Instrumentos disponíveis
De qualquer maneira, a ação inicial do síndico neste tipo de situação deve ser estritamente legal, orienta o advogado. Segundo ele, uma ocorrência denunciada por um condômino em relação ao vizinho tem que ser averiguada prontamente e, caso se confirme, registrada pelo funcionário (porteiro, segurança ou zelador). Ao síndico caberá, em seguida, notificar o denunciado por escrito, conforme preveem convenção e regimento, solicitando que o mesmo tome providências no sentido de evitar novos transtornos e comunicando sobre a aplicação de multas em caso de reincidência. A atuação do síndico encontra-se plenamente respaldada pelo artigo 1.336 do Código Civil, o qual trata das obrigações dos condôminos, incluindo não utilizar suas unidades “de maneira prejudicial ao sossego, salubridade e segurança dos possuidores, ou aos bons costumes”.

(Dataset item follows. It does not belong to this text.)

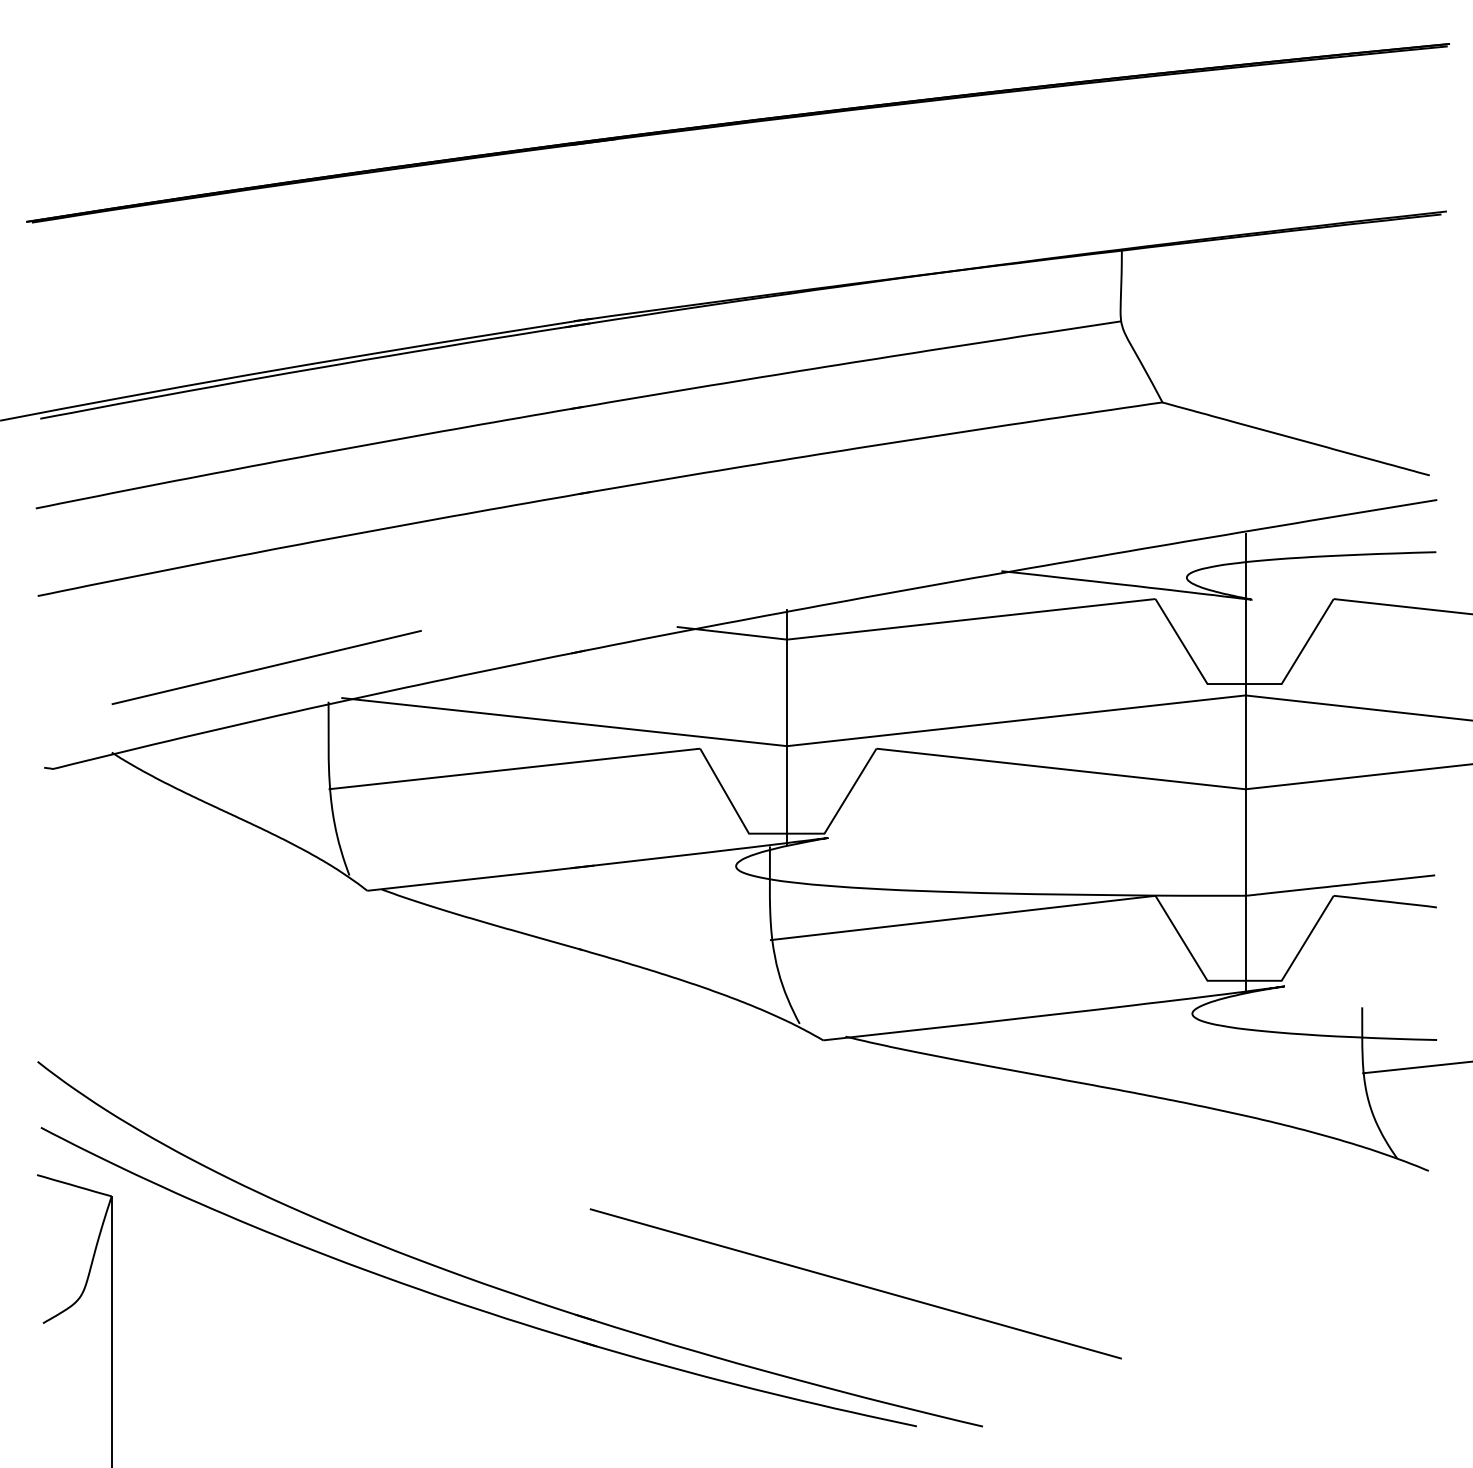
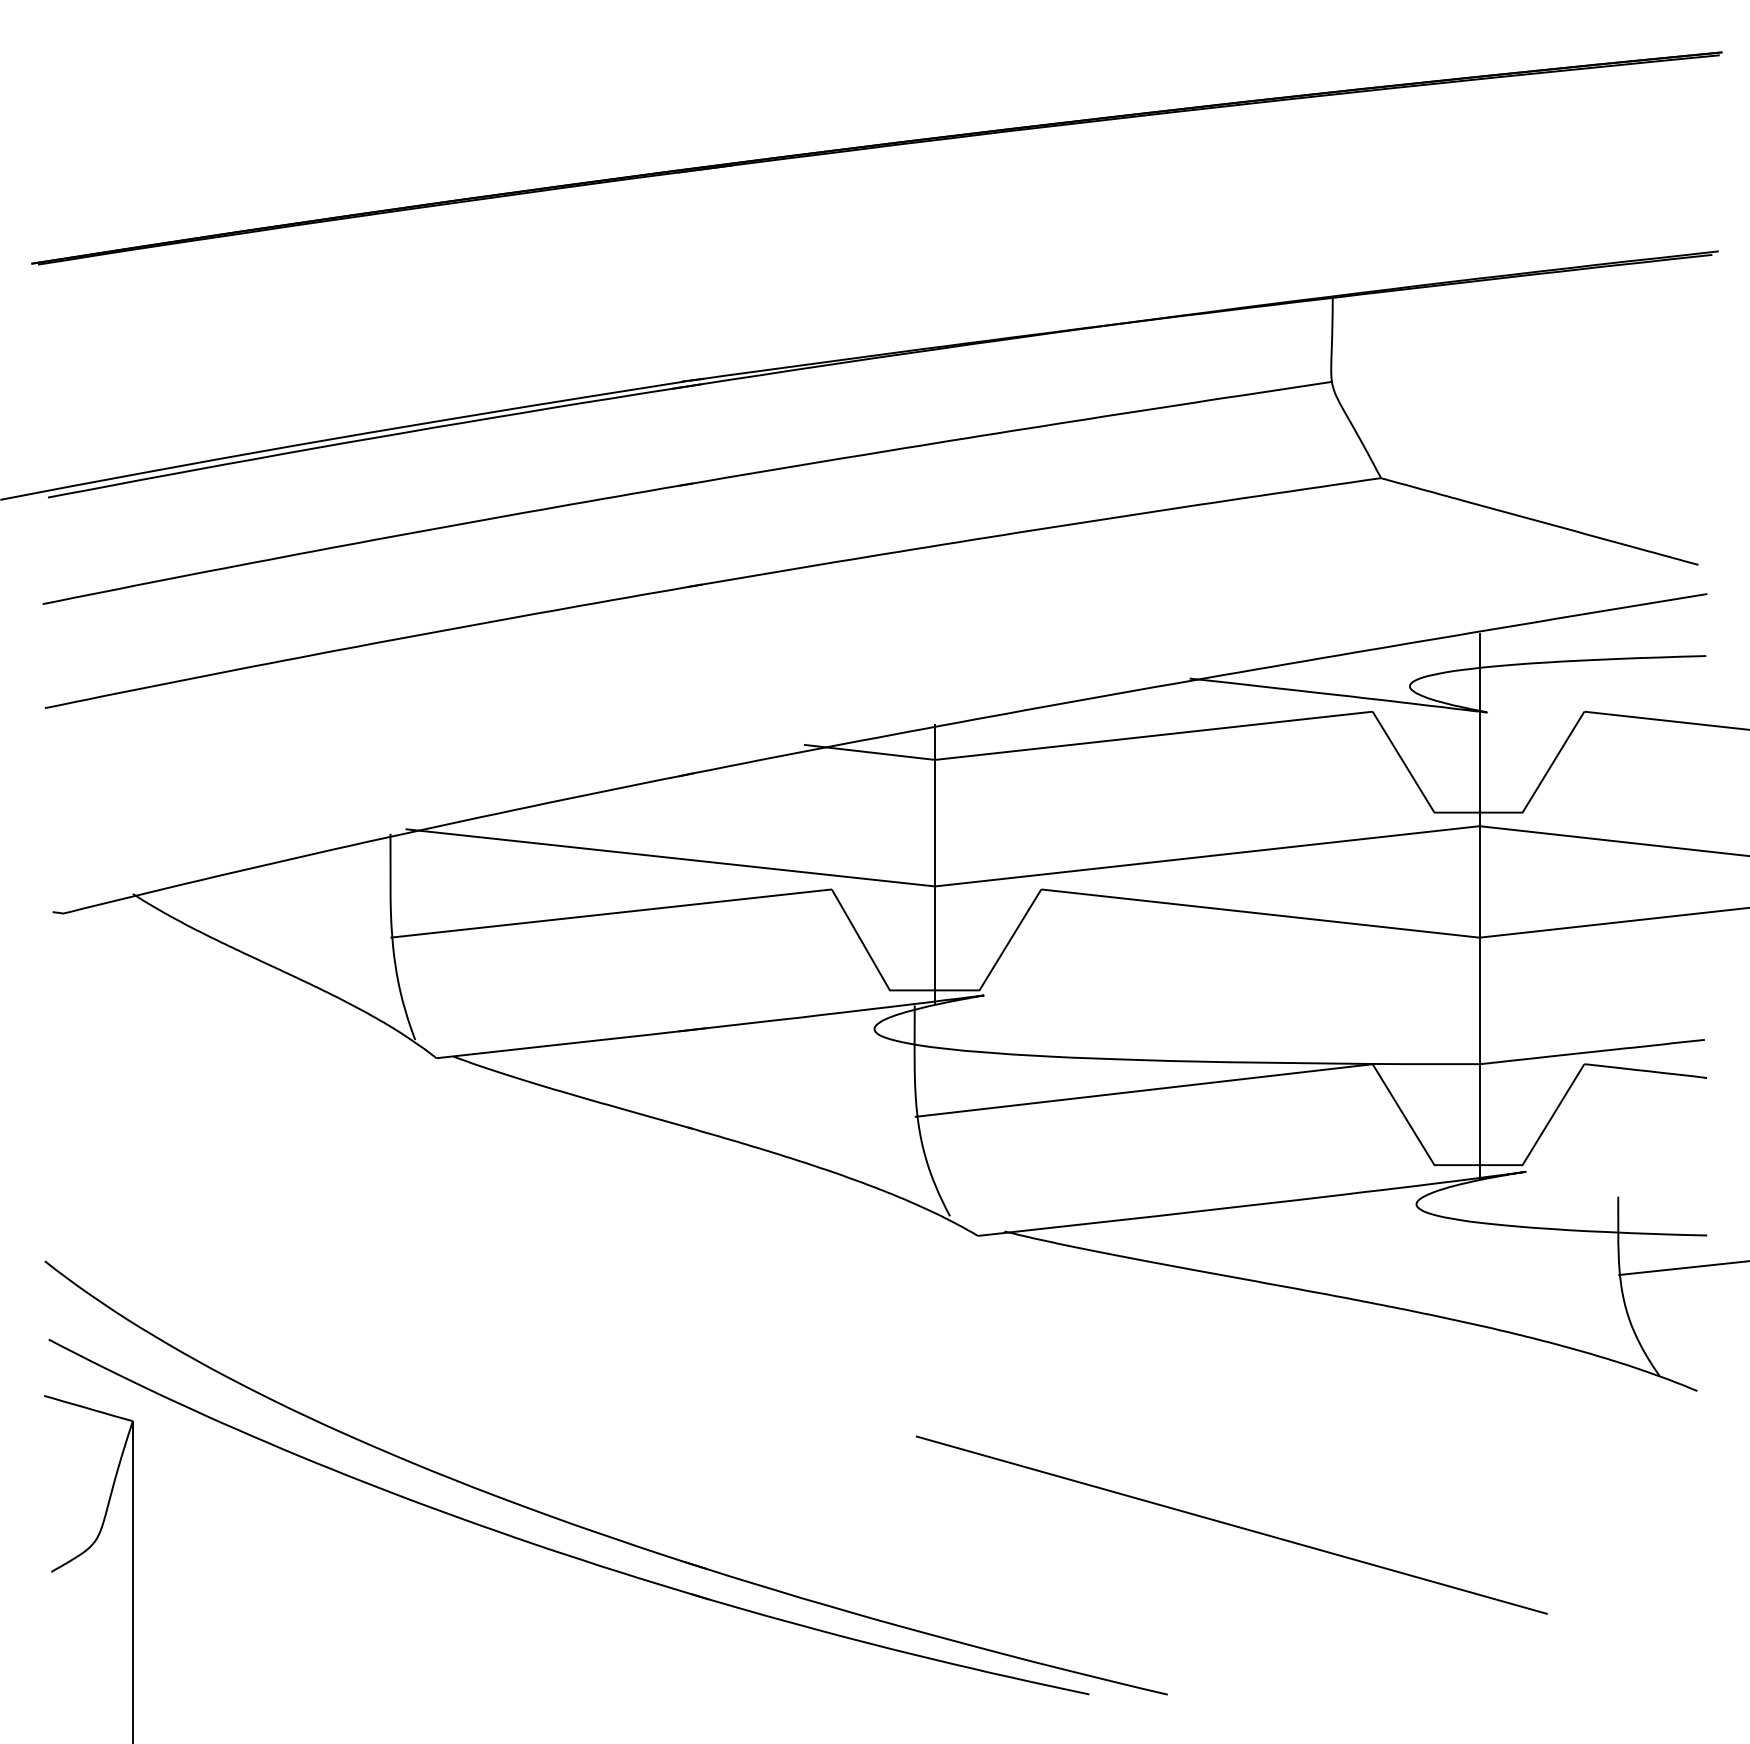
line: (266, 667) -> (316, 793), removed
line: (855, 1283) -> (1231, 1524), moved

Existem é claro acontecimentos dramáticos, com alta carga de agressividade, como brigas entre marido e mulher, irmãos ou maus tratos aos idosos, que exigem intervenções imediatas e diretas do síndico, sob pena de ser acusado de omissão. Neste caso, o advogado Cristiano de Souza apresenta duas dicas valiosas. Em primeiro lugar, “sempre que se ouvir o pedido de ‘socorro’, é preciso chamar a polícia (pelo 190)”. Depois, se mesmo com a chegada da Polícia a pessoa não abrir a porta, mas continuar pedindo ‘socorro’, “pode arrombá-la, na presença de policiais”. “Nesta situação, qualquer pessoa se encontra no dever de prestar ‘socorro’ para não incorrer na omissão. Ao chamar o 190, já se descaracteriza uma eventual omissão”, diz.
De maneira geral, a Polícia Militar não consegue lavrar boletim de ocorrência se uma das partes não concordar em abrir a porta e fazer a denúncia. Mas Cristiano lembra um caso que aconteceu no condomínio em que administra, um pedido de ‘socorro’ que persistia mesmo após a chegada da PM, mas ninguém abria a porta. O advogado dirigiu-se no meio da madrugada até um distrito da Polícia Civil, solicitou o acompanhamento de um investigador para que pudessem arrombar o imóvel e prestar o socorro pedido. Tratava-se de uma moradora que havia caído e fraturado os ossos da bacia, estava sozinha e não conseguia se mexer.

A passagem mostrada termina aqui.